The thing which makes the strong law of large numbers difficult is not proving that the limit has a particular value. If there is a limit, it's always easy to find what the value is. The thing which is difficult is figuring out whether it has a limit or not. So this statement is fine for people who understand what it says, but it's kind of confusing otherwise. Still more tersely, people talk about it as Sn over n goes to limit X bar with probability 1. This is probably an even better way to say it than this is because this is-- I mean, this says that there's something strange in the limit here. But I would suggest that you write it this way until you get used to what it's saying. Because then, when you write it this way, you realize that what you're talking about is the limit over individual sample points rather than some kind of more general limit. And convergence with probability 1 is always that sort of convergence.
OK, this strong law and the idea of convergence with probability 1 is really pretty different from the other forms of convergence. In the sense that it focuses directly on sample paths. The other forms of convergence focus on things like the sequence of expected values, or where the sequence of probabilities, or sequences of numbers, which are the things you're used to dealing with. Here you're dealing directly with sample points, and it makes it more difficult to talk about the rate of convergence as n approaches infinity.
You can't talk about the rate of convergence here as n approaches infinity. If you have any n less than infinity, if you're only looking at a finite sequence, you have no way of saying whether any of the sample values over that sequence are going to converge or whether they're not going to converge, because you don't know what the rest of them are. So talking about a rate of convergence with respect to the strong law of large numbers doesn't make any sense.
It's connected directly to the standard notion of a convergence of a sequence of numbers when you look at those numbers applied to a sample path. This is what gives the strong law of large numbers its power, the fact that it's related to this standard idea of convergence.

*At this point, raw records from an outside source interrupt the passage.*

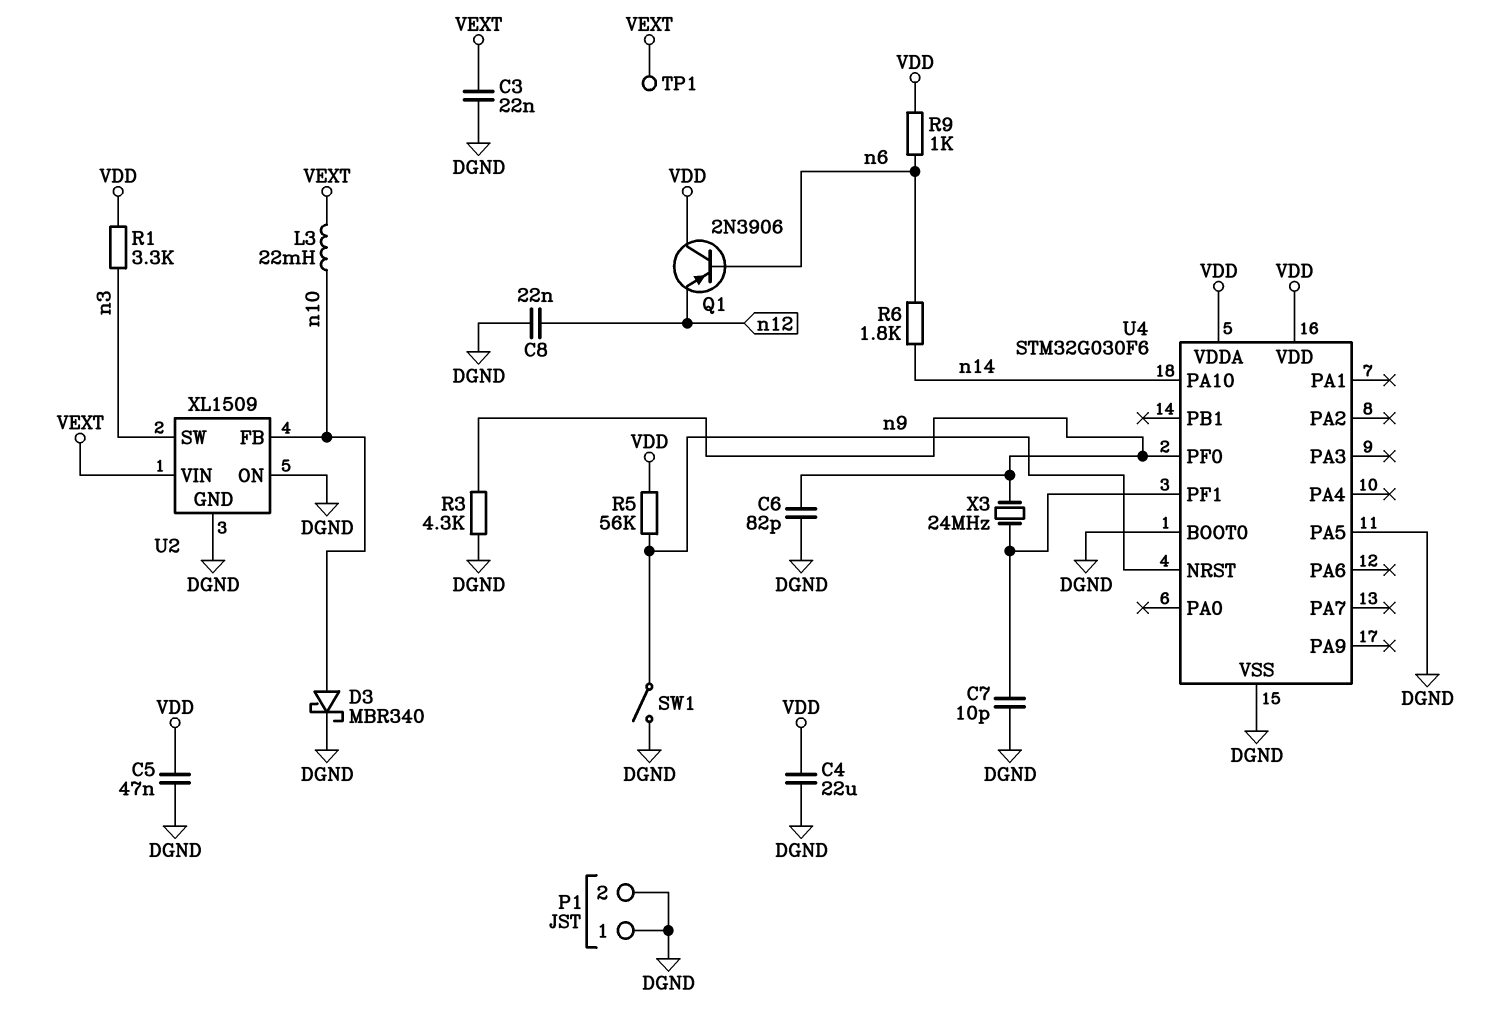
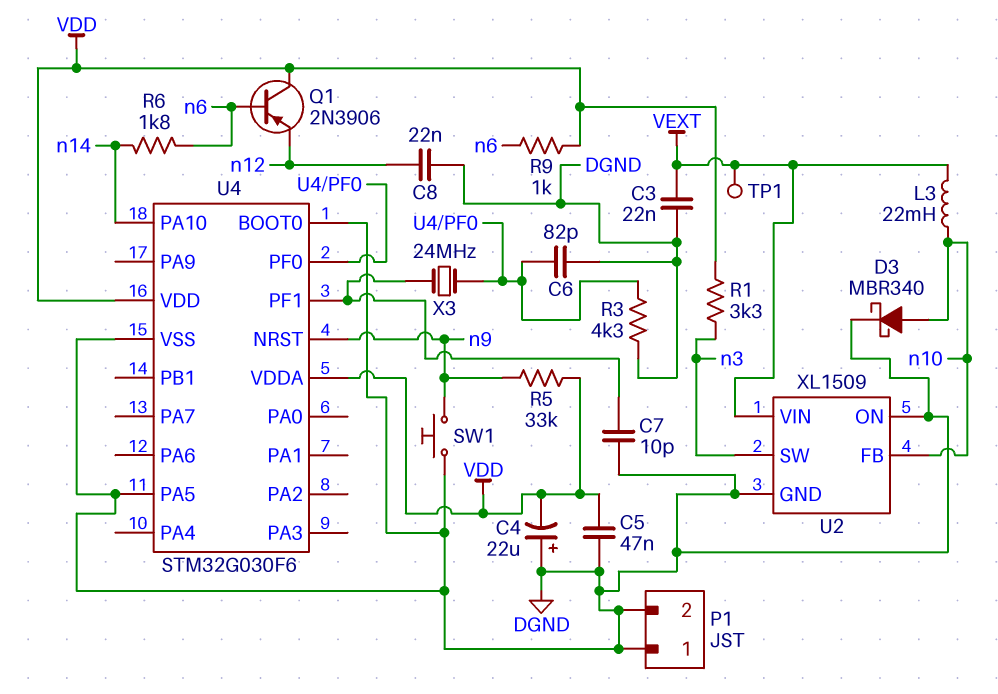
C4: 22uF (DGND, VDD) -> 22uF (plus DGND, minus VDD)
R5: 56k (VDD, n9) -> 33k (VDD, n9)
SW1: switch (DGND, n9) -> button (DGND, n9)

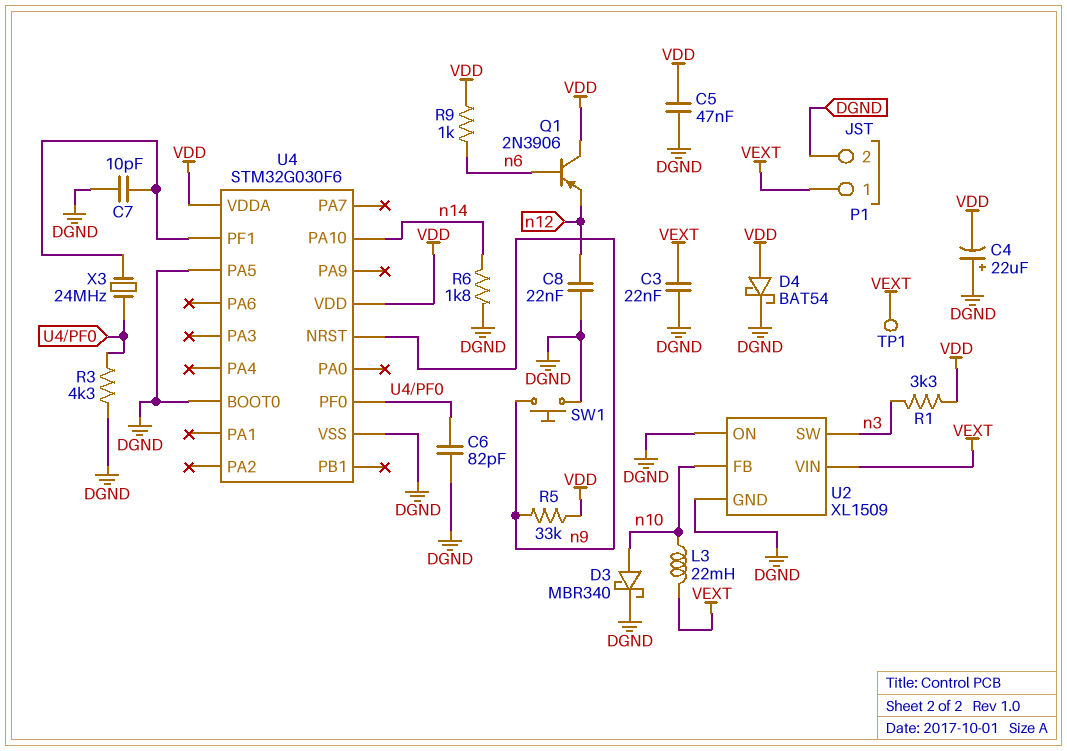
D4: none -> schottky BAT54 (A VDD, K DGND)
P1 pin 1: DGND -> VEXT
R6: 1.8k (n6, n14) -> 1.8k (DGND, n14)

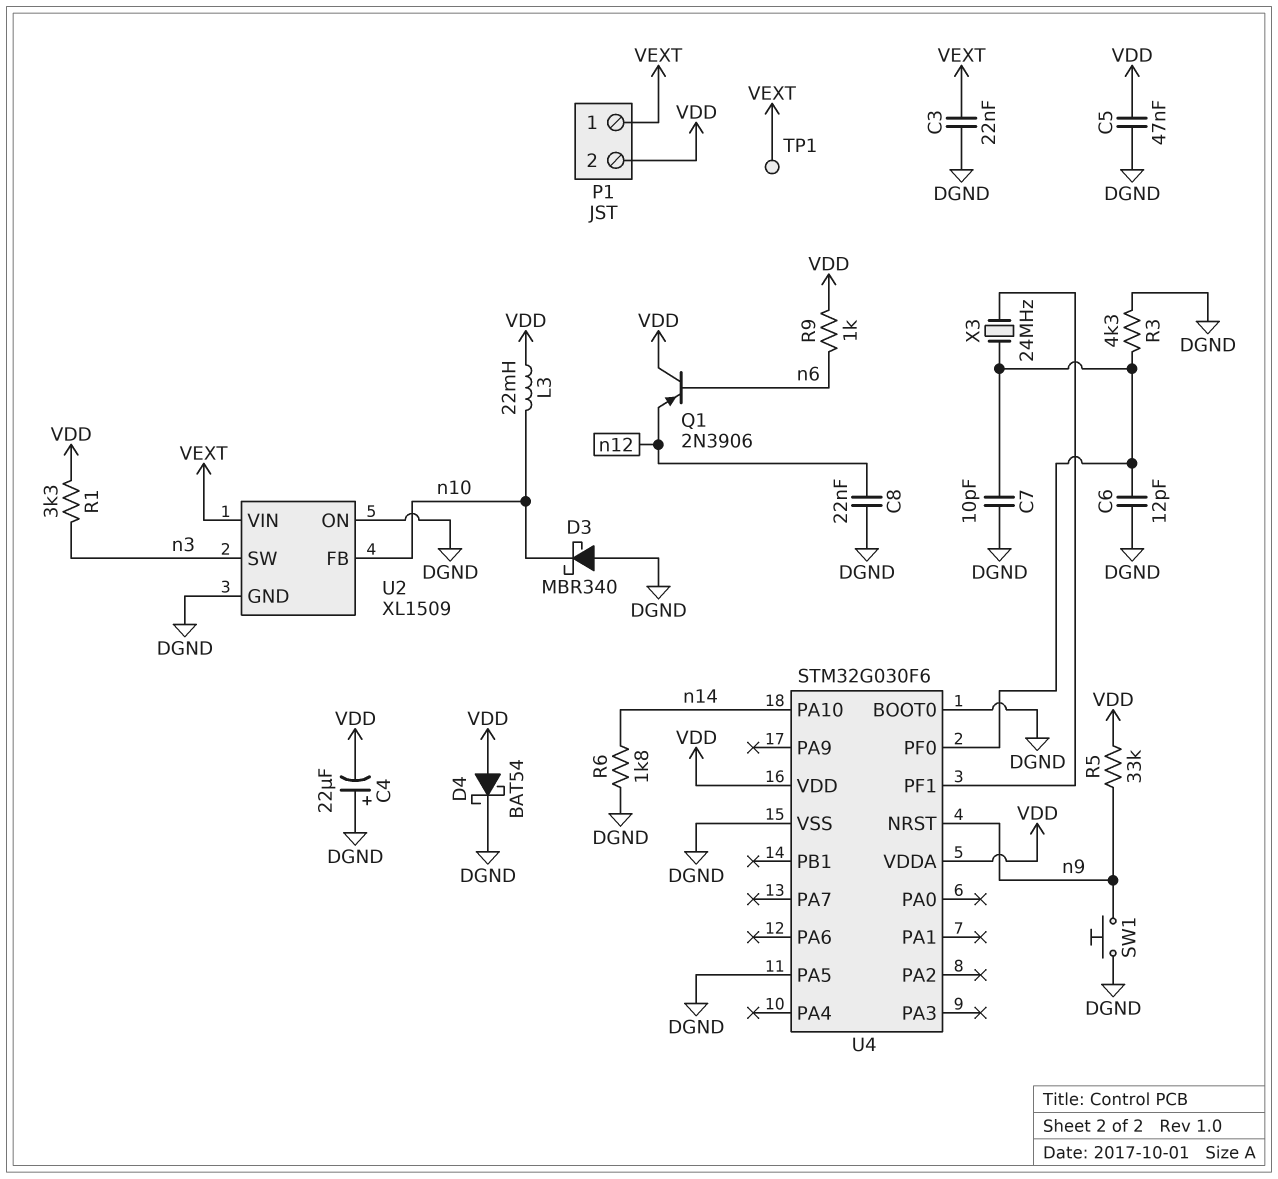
C6: 82pF (DGND, U4/PF0) -> 12pF (DGND, U4/PF0)
C7: 10pF (DGND, U4/PF1) -> 10pF (DGND, U4/PF0)
D3: schottky MBR340 (A n10, K DGND) -> schottky MBR340 (A DGND, K n10)
L3: 22mH (VEXT, n10) -> 22mH (VDD, n10)
P1 pin 2: DGND -> VDD

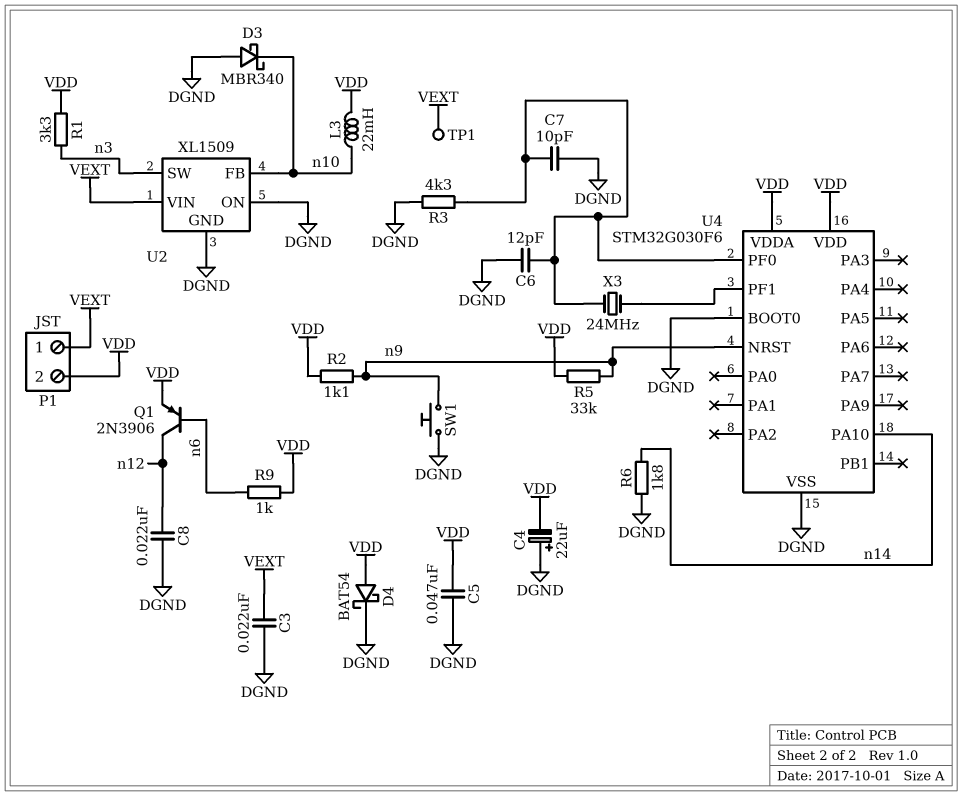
Q1: PNP 2N3906 (B n6, C VDD, E n12) -> PNP 2N3906 (B n6, C n12, E VDD)
R2: none -> 1.1k (VDD, n9)
U4 pin PA5: DGND -> none

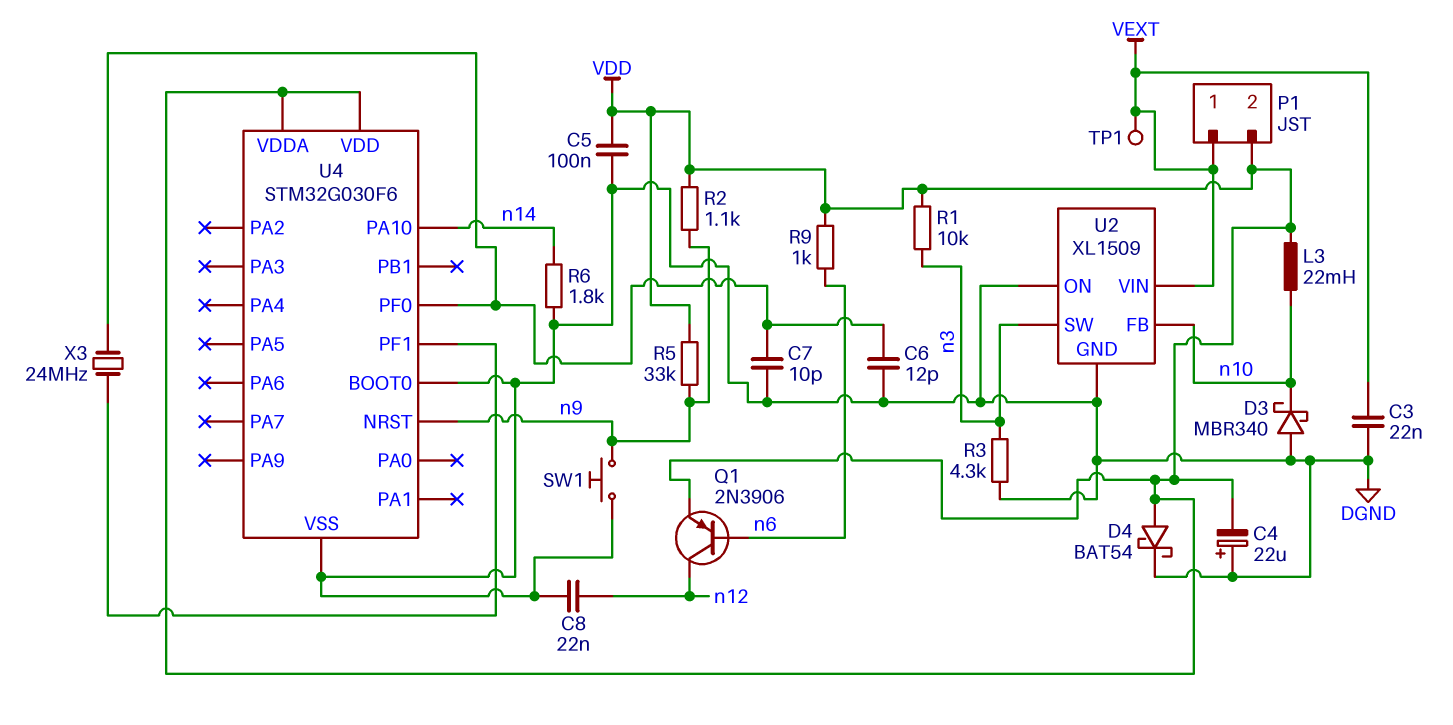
C5: 47nF (DGND, VDD) -> 100nF (DGND, VDD)
R1: 3.3k (VDD, n3) -> 10k (VDD, n3)
R3: 4.3k (DGND, U4/PF0) -> 4.3k (DGND, n3)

The standard idea of convergence is what the whole theory of analysis is built on. And there are some very powerful things you can do with analysis. And it's because convergence is defined the way that it is.
When we talk about the strong law of large numbers, we are locked into that particular notion of convergence. And therefore, it's going to have a lot of power. We will see this as soon as we start talking about renewal theory. And in fact, we'll see it in the proof of the strong law that we're going to go through.

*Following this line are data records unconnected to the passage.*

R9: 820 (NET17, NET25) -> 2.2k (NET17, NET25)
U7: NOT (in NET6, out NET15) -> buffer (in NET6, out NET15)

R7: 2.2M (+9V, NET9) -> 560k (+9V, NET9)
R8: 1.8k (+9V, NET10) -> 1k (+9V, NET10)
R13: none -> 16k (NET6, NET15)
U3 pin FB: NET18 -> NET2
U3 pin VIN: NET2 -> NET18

Most of the heavy lifting with the strong law of large numbers has been done by the analysis of convergence with probability 1. The hard thing is this theorem we've just proven. And that's tricky. And I apologize for getting a little confused about it as we went through it, and not explaining all the steps completely. But as I said, it's hard to follow proofs in real time anyway. But all of that is done now.
How do we go through the strong law of large numbers now if we accept this convergence with probability 1? Well, it turns out to be pretty easy. We're going to assume that the expected value of the fourth moment of this underlying random variable is less than infinity. So let's look at the expected value of the sum of n random variables taken to the fourth power.
OK, so what is that? It's the expected value of S sub n times S sub n times S sub n times S sub n. Sub n is the sum of Xi from 1 to n. It's also this. It's also this. It's also this. So the expected value of S to the n fourth is the expected value of this entire product here. I should have a big bracket around all of that.
If I multiply all of these terms out, each of these terms goes from 1 to n, what I'm going to get is the sum from 1 to n. Sum over j from 1 to n. Sum over k from 1 to n. And a sum over l from 1 to n. So I'm going to have the expected value of X sub i times X sub j times X sub k times X sub l. Let's review what this is.
X sub i is the random variable for the i-th of these X's. I have n X's-- X1, X2, X3, up to X sub n. What I'm trying to find is the expected value of this sum to the fourth power.
When you look at the sum of something, if I look at the sum of numbers, [INAUDIBLE] of a sub i, times the sum of b sub i, I write it as j.
If i just do this, what's it equal to? It's equal to the sum over i and j of a sub i times a sub j. I'm doing exactly the same thing here, but I'm taking the expected value of it. That's a finite sum. the expected value of the sum is equal to the sum of the expected values.
So if I look at any particular value of X-- of this first X here. Suppose I look at i equals 1 . I suppose I look at the expected value of X1 times-- and I'll make this anything other than 1. I'll make this anything other than 1, and this anything other than 1.
For example, suppose I'm trying to find the expected value of X1 times X2 times X10 times X3. OK, what is that?
Since X1, X2, X3 are all independent of each other, the expected value of X1 times the expected value of all these other things is the expected value of X1 conditional on the values of these other quantities. And then I average over all the other quantities.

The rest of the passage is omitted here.